American Kris Johnson — whom one may remember from the LTE commercial as the husband holding the shopping bags for his Korean wife — is also active on a number of cable television programs where he shows off his American-style straight talk spoken in an earthy Korean.

Johnson, 26, is a native of San Jose in northern California. He never thought of coming to Asia until he made friends with an exchange student from Korea University.

“He invited me, so I went to Yonsei University as an exchange student, and during that time I met my future wife,” Johnson told The Korea Times over the phone.

He returned to Korea after graduation in 2010, to study Korean. Johnson married in 2012 and has since been appearing in television and radio shows.

“I got started in entertainment after winning speech and essay contests hosted by Kyung Hee University and the Ministry of Justice,” he said. Johnson started doing the talk show “Hello, Hello” on the cable television channel TV Chosun; but his recent appearance on “Three Wheels” on MBC has garnered more attention. “I am loving it (the attention).
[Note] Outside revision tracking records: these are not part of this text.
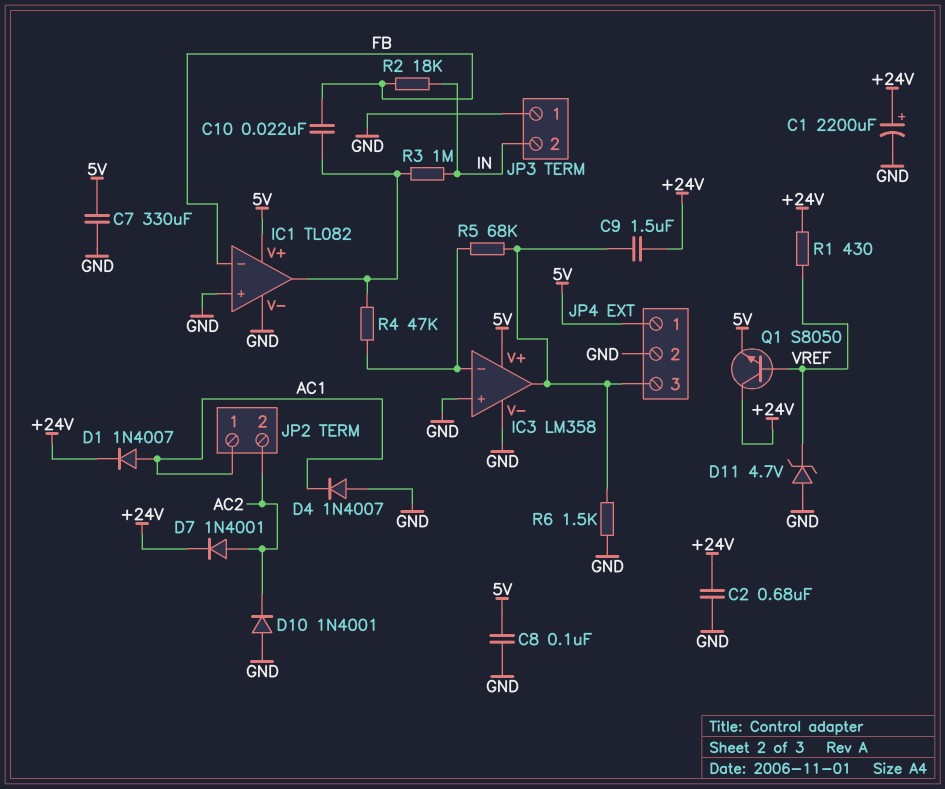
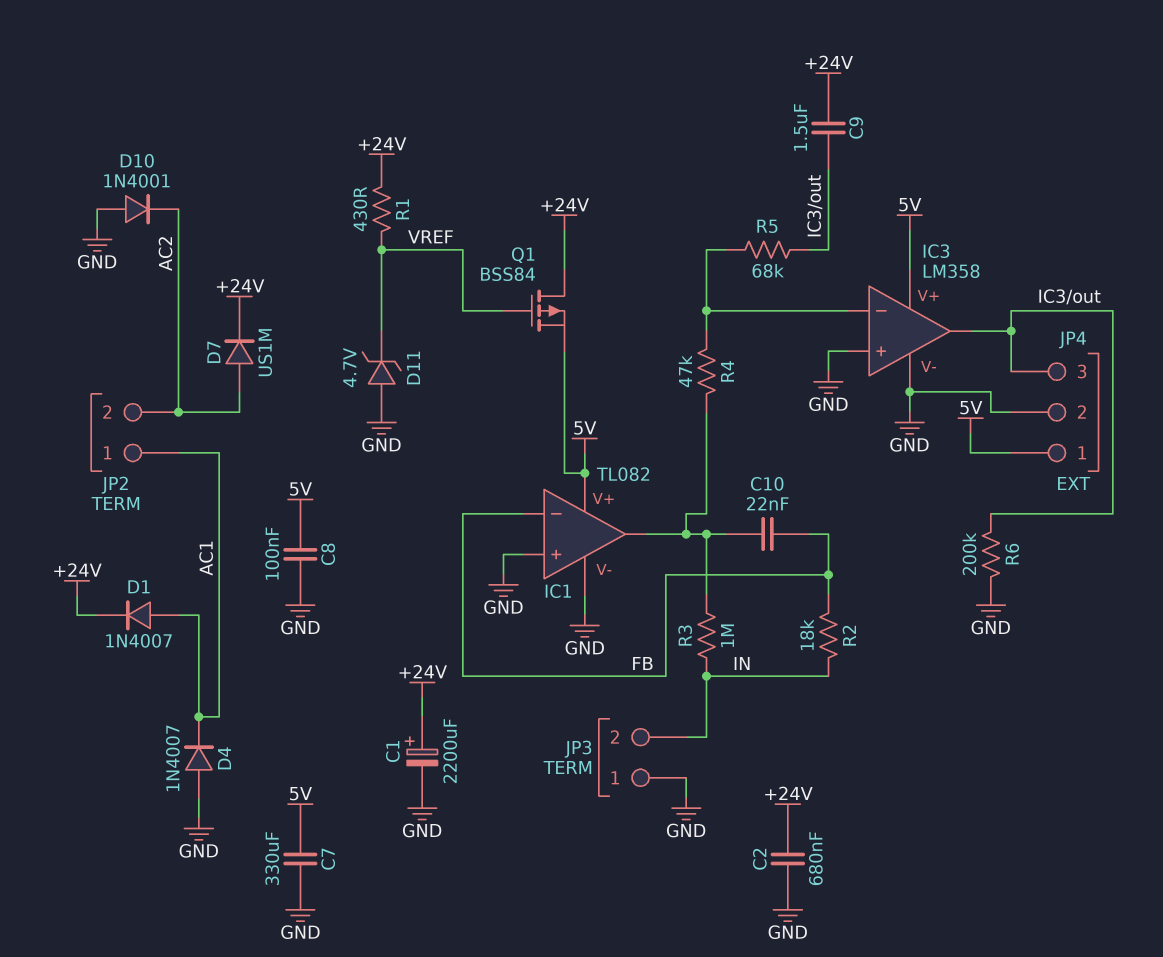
D7: diode 1N4001 (A AC2, K +24V) -> diode US1M (A AC2, K +24V)
Q1: NPN S8050 (B VREF, C +24V, E 5V) -> PMOS BSS84 (G VREF, D +24V, S 5V)
R6: 1.5k (GND, IC3/out) -> 200k (GND, IC3/out)

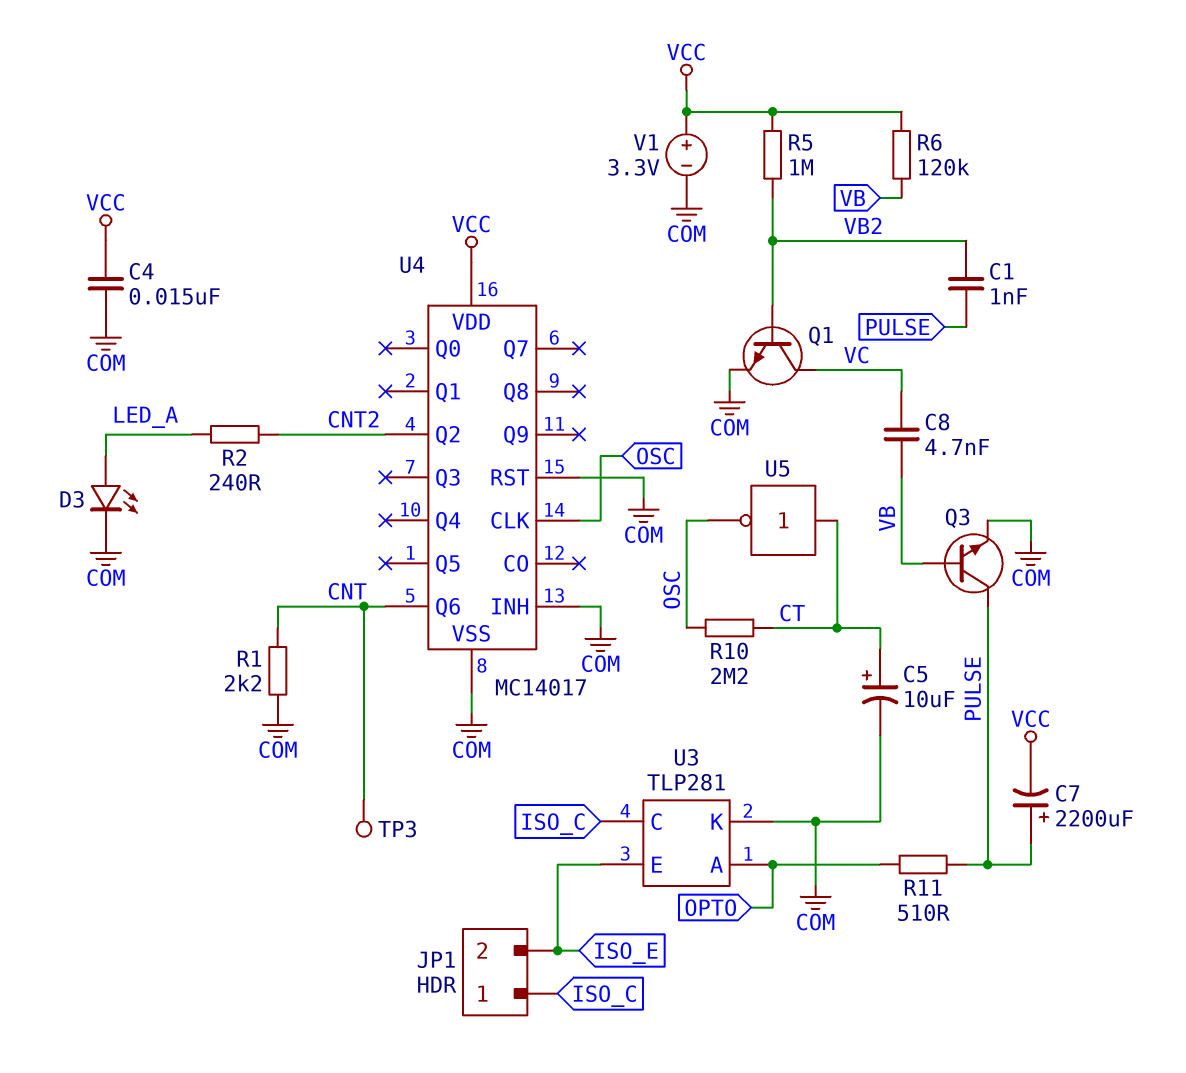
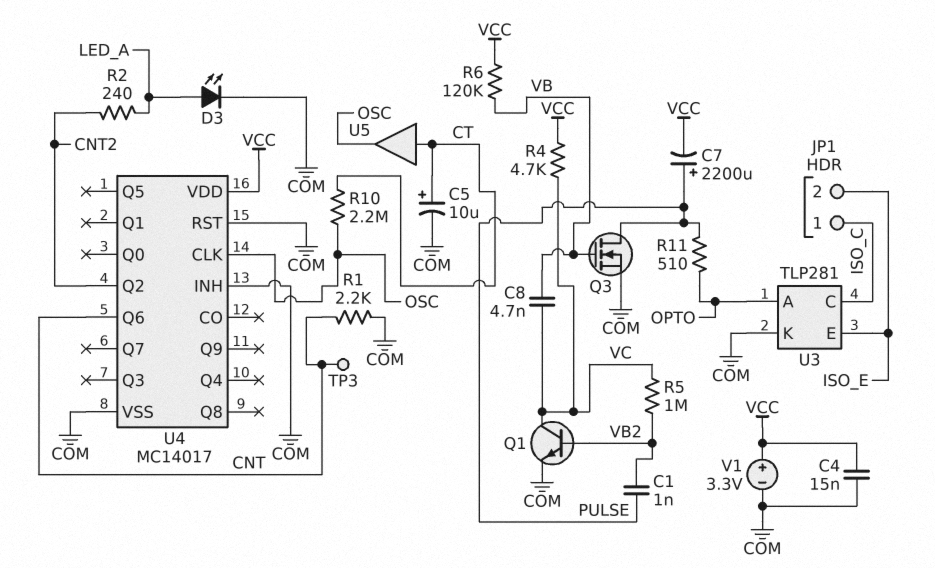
Q3: NPN (B VB, C PULSE, E COM) -> NMOS (G VB, D PULSE, S COM)
R4: none -> 4.7k (VC, VCC)
R5: 1M (VB2, VCC) -> 1M (VB2, VC)
U5: NOT (in CT, out OSC) -> buffer (in CT, out OSC)

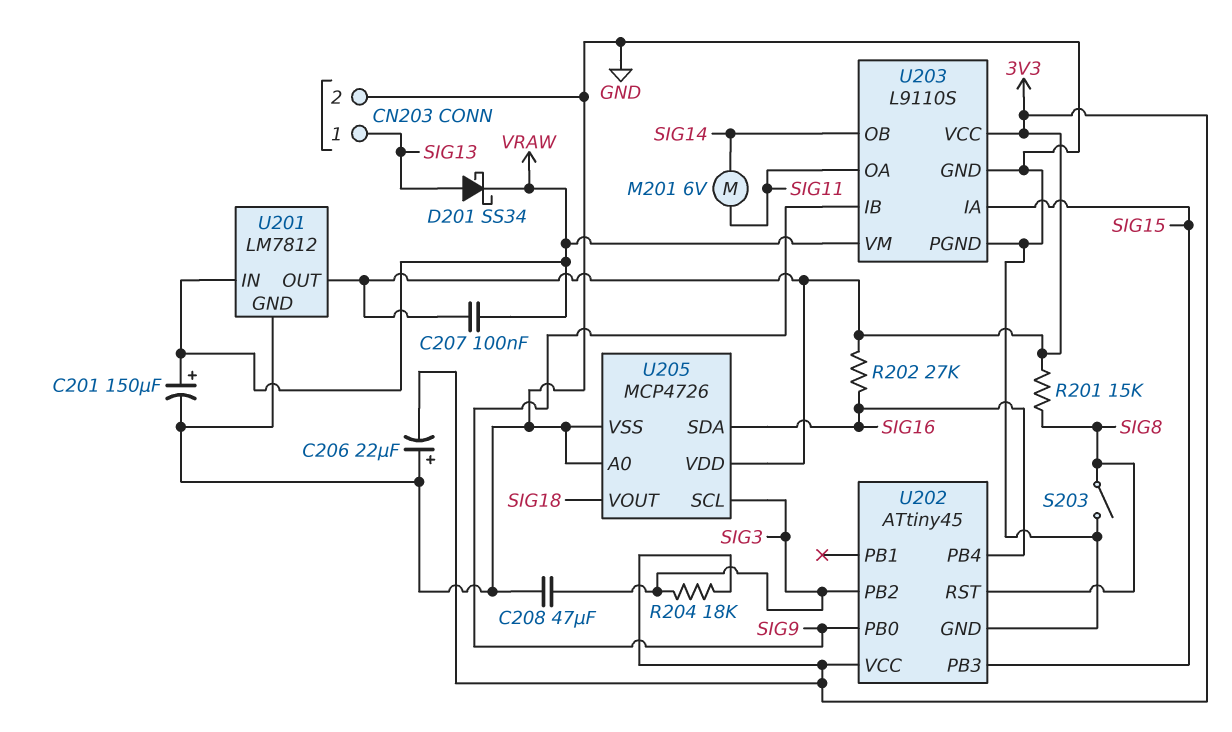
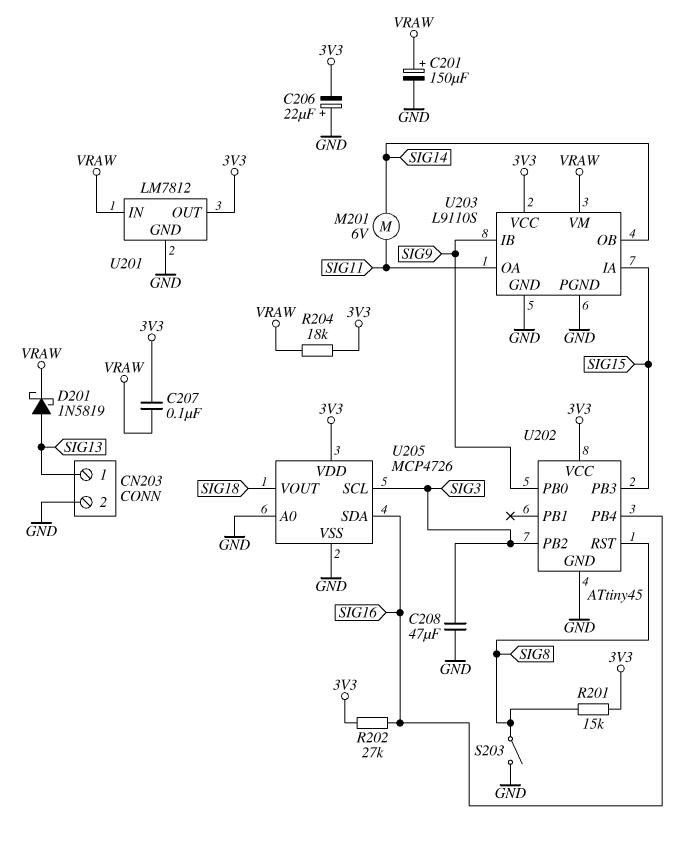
D201: schottky SS34 (A SIG13, K VRAW) -> schottky 1N5819 (A SIG13, K VRAW)
R204: 18k (3V3, SIG3) -> 18k (3V3, VRAW)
I always loved being the center of attention,” he said.

“I think Korean audience like surprises, so if I talk about Korean culture or say something unexpected, they find it interesting,” he said. As a major in history, Johnson said he wants to further his studies of Confucianism and eventually become a host of a talk show.

“It would be a hybrid of entertainment and culture,” he said. “As entertainment is going more global, I think it’s possible.”

These foreigners follow in the paths pioneered by the likes of Lee Charm, former president of National Tourism Organization who was an actor and Robert Holley, an American lawyer who is a frequent guest on a variety of talk shows and entertainment programs. What might set this new pack of foreign entertainers apart is that while Charm and Holley specifically stayed true to a “foreigner” role, a growingly global and multicultural Korea might give them a bigger spectrum in roles to play. Fujii said that starting out anew as an actress in Korea means having freedom to pursue diverse roles.

“In Japan, I played a certain type of a role, say, a rich girl. But here in Korea, I can do a multitude of roles,” Fujii said. With her big eyes and Western-looking features, it’s hard to pinpoint her as a Japanese, meaning a wider spectrum as an actress, an advantage that will be amplified once her Korean further improves. In the meanwhile, she is avidly staying true to her rookie spirit. Her improving Korean is aiding her efforts, she said.